Is bibimbap the best meal… in the world? LA’s Korean restaurants certainly make the case for it. Hear us out. The simple, traditional dish is one of the country’s most popular, involving nothing but rice, seasonal vegetables, some sort of protein (think seafood or marinated grilled meats), plus a spoonful or two of spicy gochujang chili paste. Each component is prepared separately, like bean sprouts or zucchinis cooked on its own, or bulgogi made ahead of time, which translates into a literal palette of individual flavors that, all shine equally bright. Since proteins and ingredients can be swapped out according to what’s available in the region, there are many variations of the simple rice dish, like ones made with spicy octopus, served over barley rice, and topped with a fried egg. But we’re getting ahead of ourselves. Here are 5 of the best bibimbaps in LA.
Gamja Bawi is a tiny stall inside the Koreatown Plaza mall, a destination in its own right and a place that feels like you stepped into a time machine and got off somewhere in the early ’80s. Neon signage, light-up elevators, and synchronized fountains - it’s a sensory dreamland that’s only heightened when a steaming pot of Gamja Bawi’s heamul dolsoat bebeembap hits your table. Filled with a variety of fresh seafood ranging from squid to shrimp to giant clams, we absolutely love how the brininess of protein pairs with the sweet and spicy gochujang sauce mixed in. That said, the best part of the meal comes at the end, when you get to scrape off the thin layer of crispy rice that’s been slowly cooking at the bottom of the pot, and mix it with whatever’s left in the bowl. It’s a secret second meal that’s absolutely worth finding room in your stomach for.

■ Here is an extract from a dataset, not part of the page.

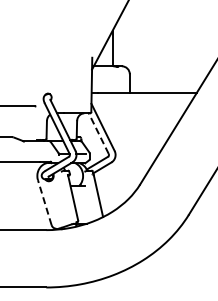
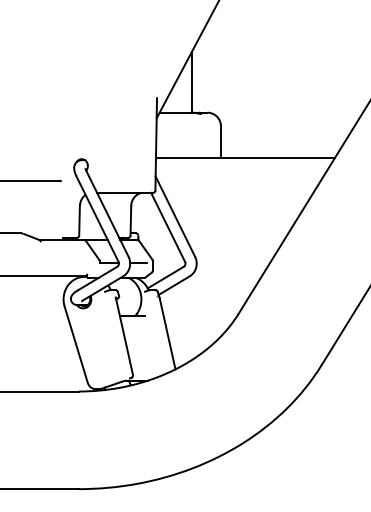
line: (98, 133) -> (167, 227), dashed -> solid
line: (44, 202) -> (75, 344), dashed -> solid

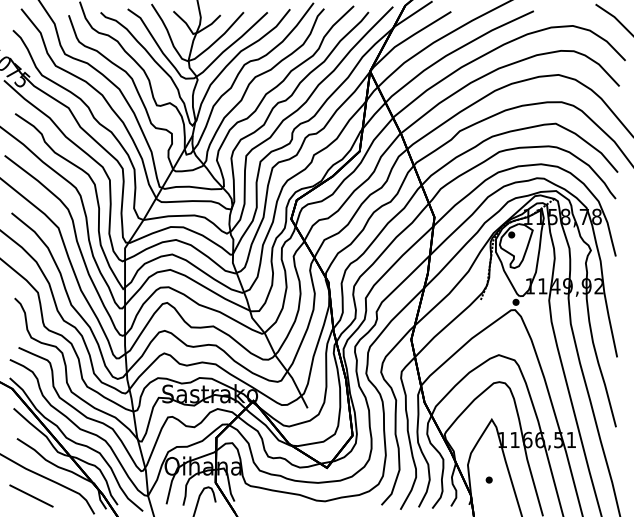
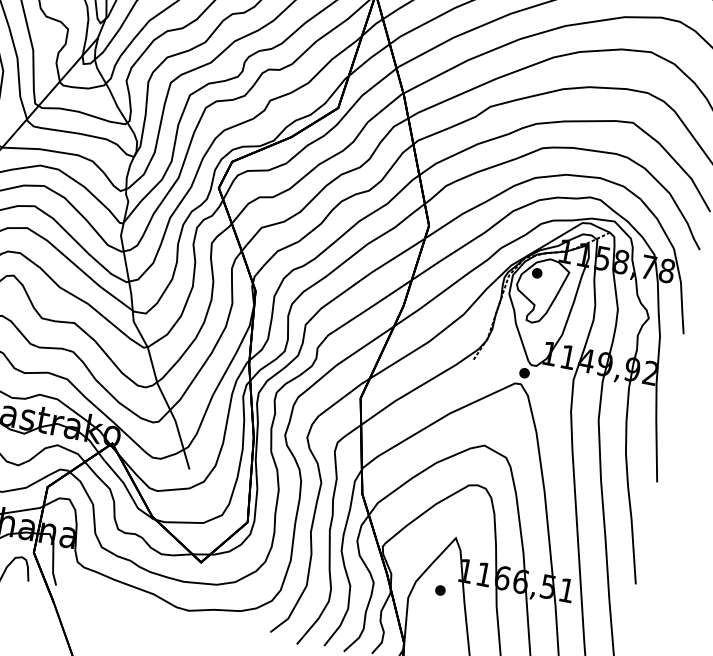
part: (488, 479) -> (439, 589), moved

This tiny Ktown restaurant is an absolute classic - so dedicated to the art of the Korean rice dish, they changed their name on Instagram to @bibimbap_la. So, your focus should be on the galbi dolsot bibimbap - a short rib-filled bibimbap that arrives at your tiny table in a piping hot stone bowl. Eating it does require a bit of patience because you’ll want to let the rice get nice and crispy on the stone before diving in. Luckily, they’re generous with the included banchan (you’ll probably get a couple of soups, maybe a pancake, plus potato salad and kimchi) so you can snack while you wait. For $16, you’ll have enough food to feed a small family, though we like to use this place for a solo lunch (and hoard the leftovers for ourselves). They currently have a large patio set up in their front parking lot.
Hangari Bajirak Kalguksoo
While no order at this Koreatown restaurant is complete without their namesake knife-cut noodles, make sure to focus on their other dishes as well. Namely, their yulmu bibimbap. It’s a unique dish - instead of white rice, you’ll get a heartier barley grain, then a mountain of yulmu, or young radish, kimchi, and spicy clam soup. It turns into quite a soup-y dish, which you might not be used to with bibimbap, but is thoroughly enjoyable - like your handsome, seaward husband just returned from a trip on his boat (we’re thinking Robert Pattinson in The Lighthouse vibes) and prepared this meal with all his findings. What? We can dream, can’t we?
Yuchun is known for their refreshing, cold naengmyeon noodles (which is why we head there whenever LA does that thing where it’s 90 degrees every day for three months), but if the temperature hasn’t yet hit scalding levels yet, try their bibimbap. Their dolpan version is quite traditional - served in a sizzling, hot stone pot, and topped with bean sprouts, kimchi, and fresh cabbage (which will soften nicely once mixed with the other warmer ingredients). But what makes this bibimbap stand out is their protein, pork bulgogi. It comes slathered with gochujang, and is the perfect complement to the otherwise mild-tasting bowl of rice.
There are a few rice dishes on Seongbukdong’s menu, a pared down restaurant housed in the same strip mall as Sun Nong Dan, but our favorite is the nakji dolsot bibimbap. It’s a hot, spicy, red-hot version of the bibimbap, that’s served in a stone pot, creating a layer of crispy rice on the bottom. Little pieces of octopus have been cut up and seasoned with sesame oil, salt, and gochujang, and you’ll get hit with a wave of seaweed scents as soon as it hits the table. It’s a one-way trip to feeling like you’re eating a meal in a small sea town in the middle of Korea, even though you’re just on 6th Street and haven’t been to the beach in months.